Gadis itu terlihat bingung sambil berpikir sejenak. "Andai saja aku boleh tak datang ... Aku tak ingin menghadiri seminar itu," sahut Felicia dengan tatapan yang begitu sulit diartikan. Seolah ia sedang memikirkan antara hidup dan mati saja.
"Bukankah ekspresimu sedikit berlebihan? Ayolah ... ini hanya seminar biasa," bujuk Maya agar sahabatnya itu juga mengikuti seminar. "Aku hanya ingin mendapatkan sertifikat itu dan memamerkannya kepada kedua orang tuaku," lanjutnya sambil senyum-senyum membayangkan mendapatkan sebuah sertifikat dari sebuah rumah sakit ternama di kota itu.
Sebuah senyuman kecil terlukis di wajah Felicia. Dia menatap Maya dengan banyak pertanyaan yang berputar di kepalanya. "Apakah sertifikat itu begitu penting bagimu?" tanya dengan bingung.
"Tentu saja. Kedua orang tuaku ingin aku kuliah kedokteran, oleh karena itu mereka menyekolahkan aku di SMA. Bagaimana denganmu?" Maya bertanya sambil memperhatikan sahabatnya itu seolah tak tertarik sama sekali dengan ilmu kedokteran.
"Aku?" ulang Felicia dengan tatapan sedikit terkejut. "Tak pernah sedikit pun aku berpikir untuk menjadi dokter," jawabnya terdengar menggantung dan seolah masih ada kelanjutan dari setiap ucapannya.
Maya sama sekali tak mengalihkan pandangan dari sahabatnya. Dia berpikir jika Felicia masih akan melanjutkan ucapannya. Namun setelah menunggu beberapa saat, ia sama sekali tak melanjutkan ucapannya. "Lalu ... apa alasanmu masuk SMA?" tanyanya.
"Papa yang menentukan masa depanku. Aku tak pernah memilih apapun di dalam hidupku .... " Felicia seolah sedang mencurahkan segala kesedihan dan juga kekecewaannya pada seorang pria yang menjadi ayahnya itu.

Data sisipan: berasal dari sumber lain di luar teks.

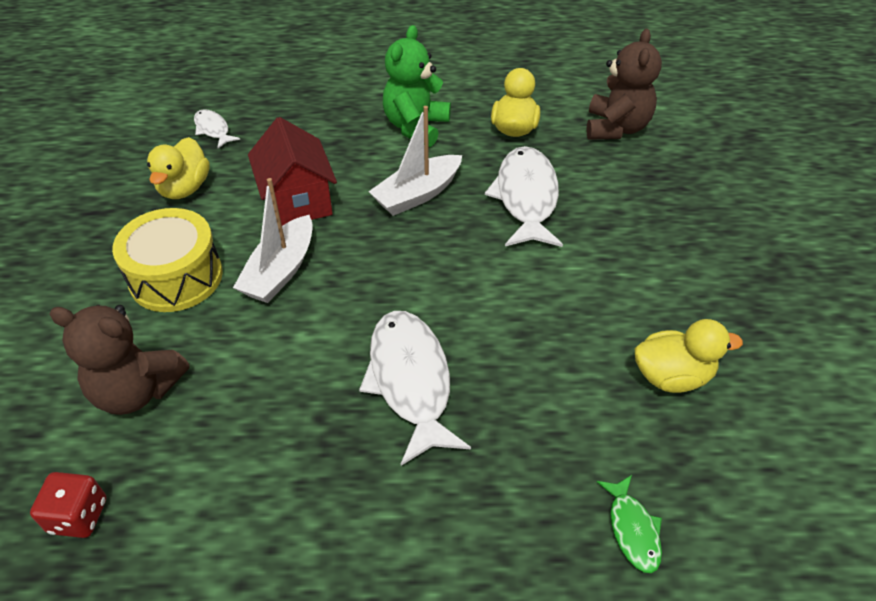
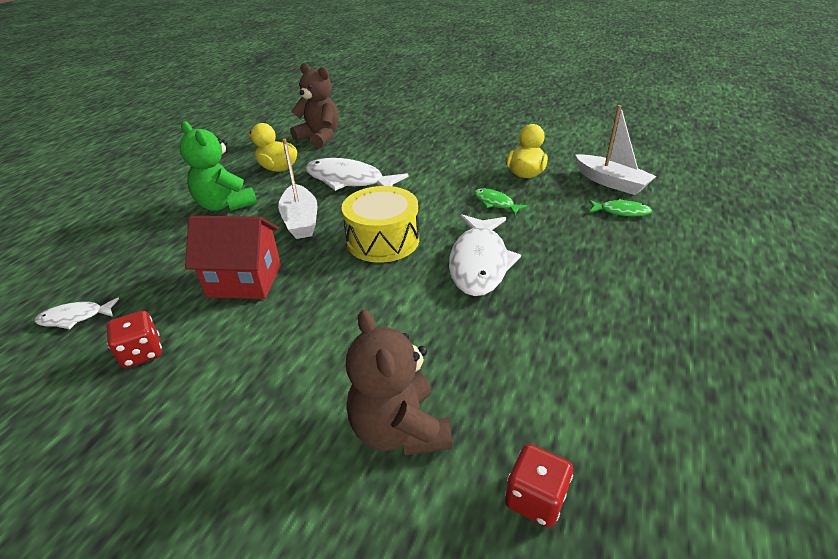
camera: 65 degrees left, 10 degrees down
(137, 390) = (399, 429): brown teddy bear -> brown teddy bear turned 120 degrees clockwise
(176, 277) = (267, 378): yellow drum -> yellow drum (383, 240)
(184, 188) = (142, 353): yellow duck -> red dice
(280, 271) = (320, 305): white boat -> white boat (611, 182)
(410, 381) = (479, 262): white fish -> white fish turned 90 degrees counterclockwise
(561, 361) = (495, 203): none -> green fish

"Apa maksudmu, Felicia? Apa kamu tidak bahagia tinggal bersama keluargamu?" tanya Maya dengan wajah cemas. Dia tak ingin jika sahabatnya itu tak mendapatkan kehidupan yang layak.
Felicia tersenyum mendengar pertanyaan dari sahabatnya itu, dia pun mendekati Maya dan menyentuh pundaknya penuh perasaan. "Bukan begitu juga, Maya. Aku harus masuk dulu. Terima kasih, Maya." Gadis itu langsung masuk ke dalam rumahnya tanpa menunggu Maya meninggalkan depan rumahnya dulu.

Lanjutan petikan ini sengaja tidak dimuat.